Energy Minister Gerry Brownlee’s constant blundering is leaving the New Zealand biofuels industry hamstrung, Labour’s Associate Energy Spokesperson Chris Hipkins said today.
“As soon as it took office National repealed legislation that would have encouraged the development of a sustainable biofuels industry in New Zealand. Since then Gerry Brownlee has totally failed to develop a workable alternative,” Chris Hipkins said.
“Last year Gerry Brownlee announced a Biodiesel Grants Scheme that he boldly predicted would create 240 jobs, yet only 5 companies have signed up for it, no new companies have signed on since July last year, and less than $200,000 of the $36 million that was set aside for the scheme has been taken up.
“Now Gerry Brownlee has extended his failed subsidy scheme to diesel with a blend of more than 20 percent biofuel, only to then have both the Road Transport Forum and the Motor Trade Association both point out that drivers could risk voiding their vehicles warranties if they use such a high concentration of biofuel.

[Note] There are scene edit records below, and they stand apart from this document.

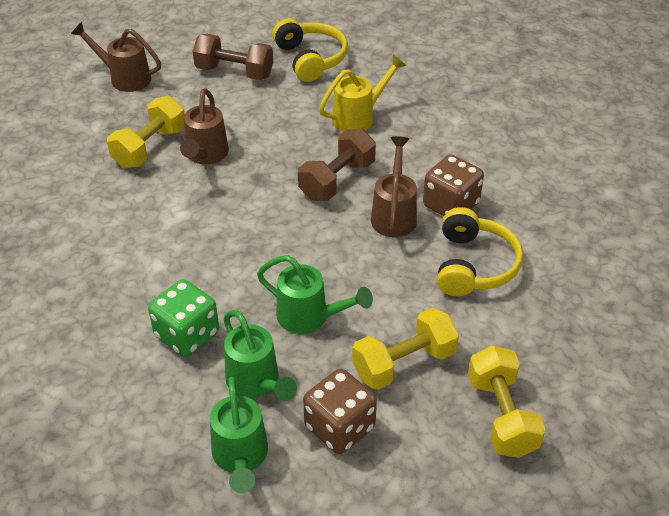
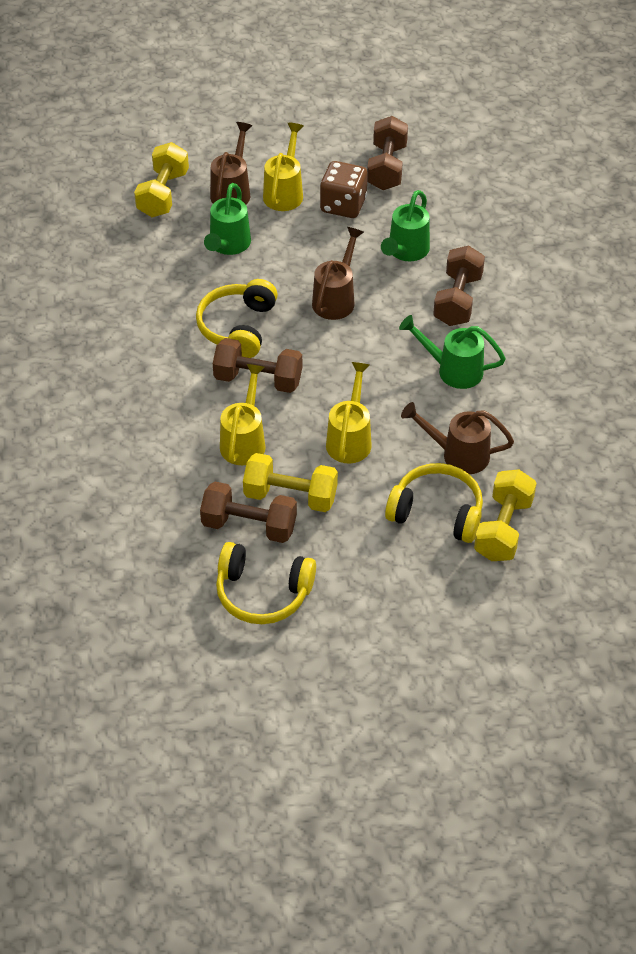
brown dice: 2 -> 1
brown dumbbell: 2 -> 4
green dice: 1 -> 0
yellow headphones: 2 -> 3
yellow watering can: 1 -> 3

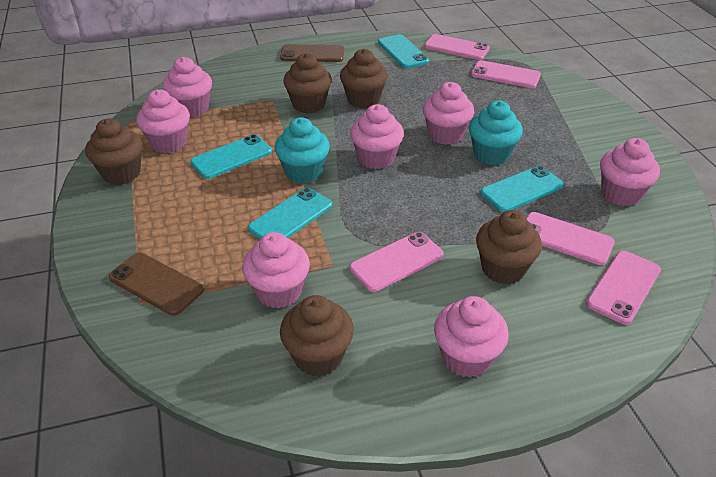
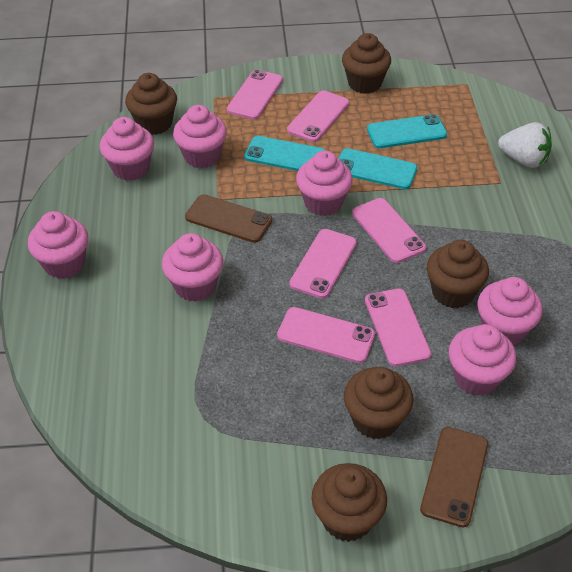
pink phone: 5 -> 6
turquoise cupcake: 2 -> 0
turquoise phone: 4 -> 3
white strawberry: 0 -> 1

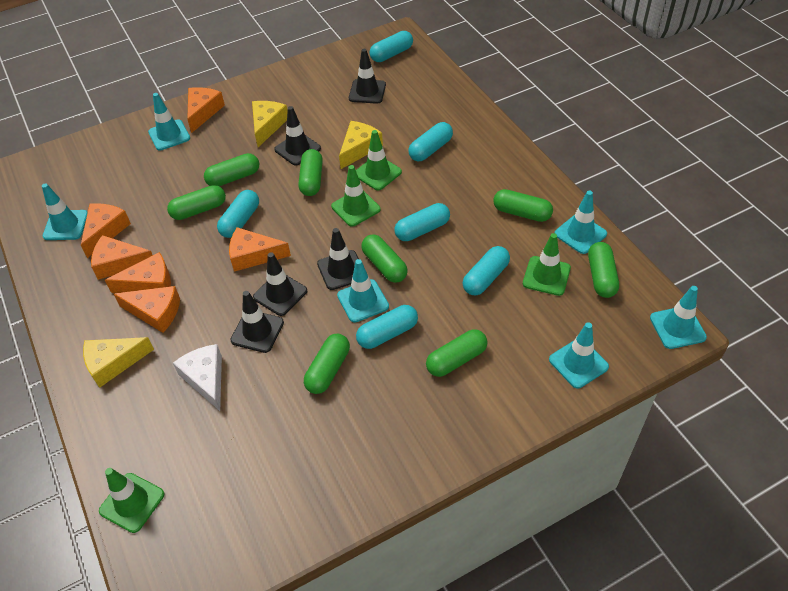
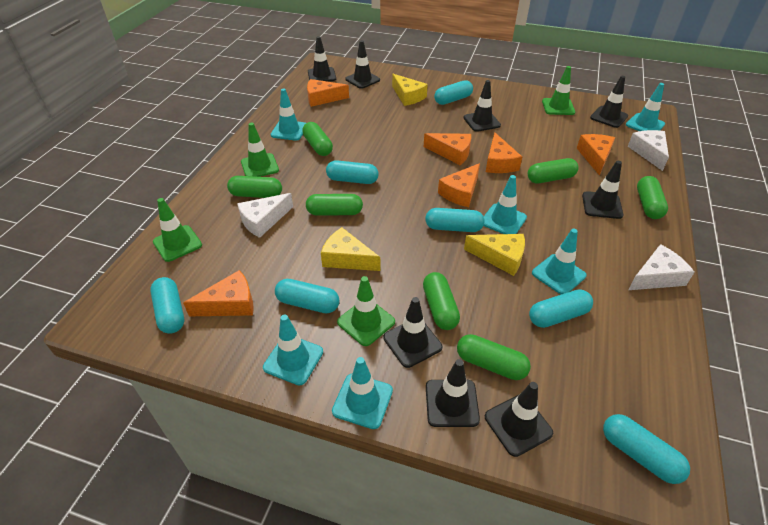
black traffic cone: 5 -> 8
green capsule: 8 -> 7
turquoise capsule: 6 -> 7
white cheese: 1 -> 3

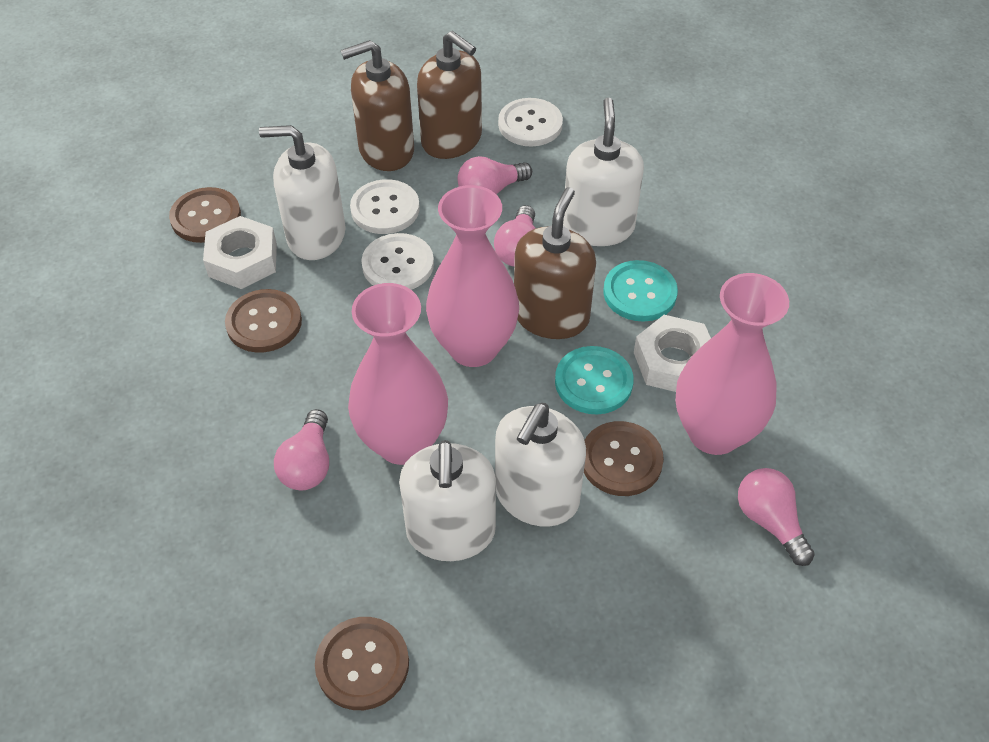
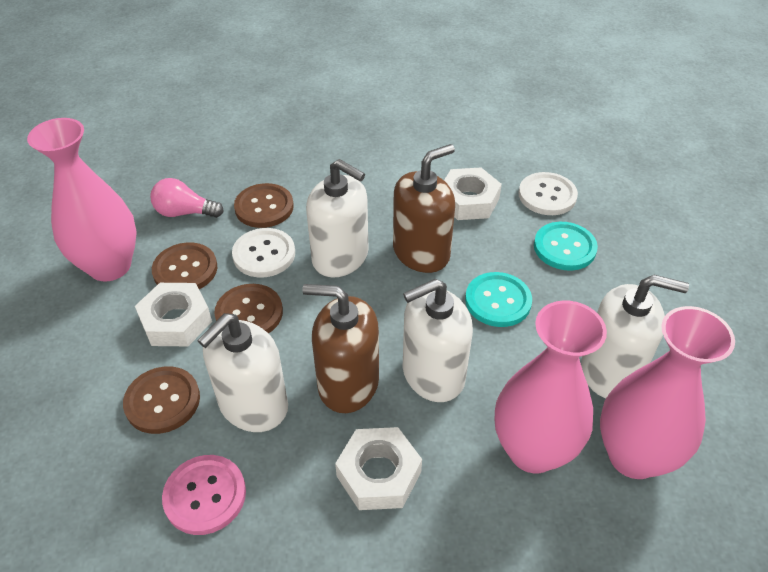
brown soap dispenser: 3 -> 2
pink button: 0 -> 1
pink light bulb: 4 -> 1
white button: 3 -> 2
white nut: 2 -> 3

“Another critic of the scheme, Lindsay Fergusson of major domestic biodiesel producer Ecodiesel, has argued that the new scheme will only benefit ‘fringe producers’ and those who are ‘not the future of the biodiesel industry in New Zealand’.
“Gerry Brownlee clearly isn’t doing his homework. The National government’s biofuels policy is in total disarray. This latest attempt by Mr Brownlee to save face clearly hasn’t been properly thought out. It’s another clear example of Mr Brownlee just trying to bluster his way through without getting his facts right.
“Once again National has failed to develop a credible approach to developing the biofuels industry in New Zealand. It’s time they went back to the drawing board and tried to think up something that will actually work.
“National now has a major credibility gap when it comes to energy policy. The revised New Zealand Energy Strategy Mr Brownlee has been promising for 18 months has failed to eventuate, his Electricity Industry Bill has been panned by critics and his plan to mine in National Parks lies in tatters,” Chris Hipkins said.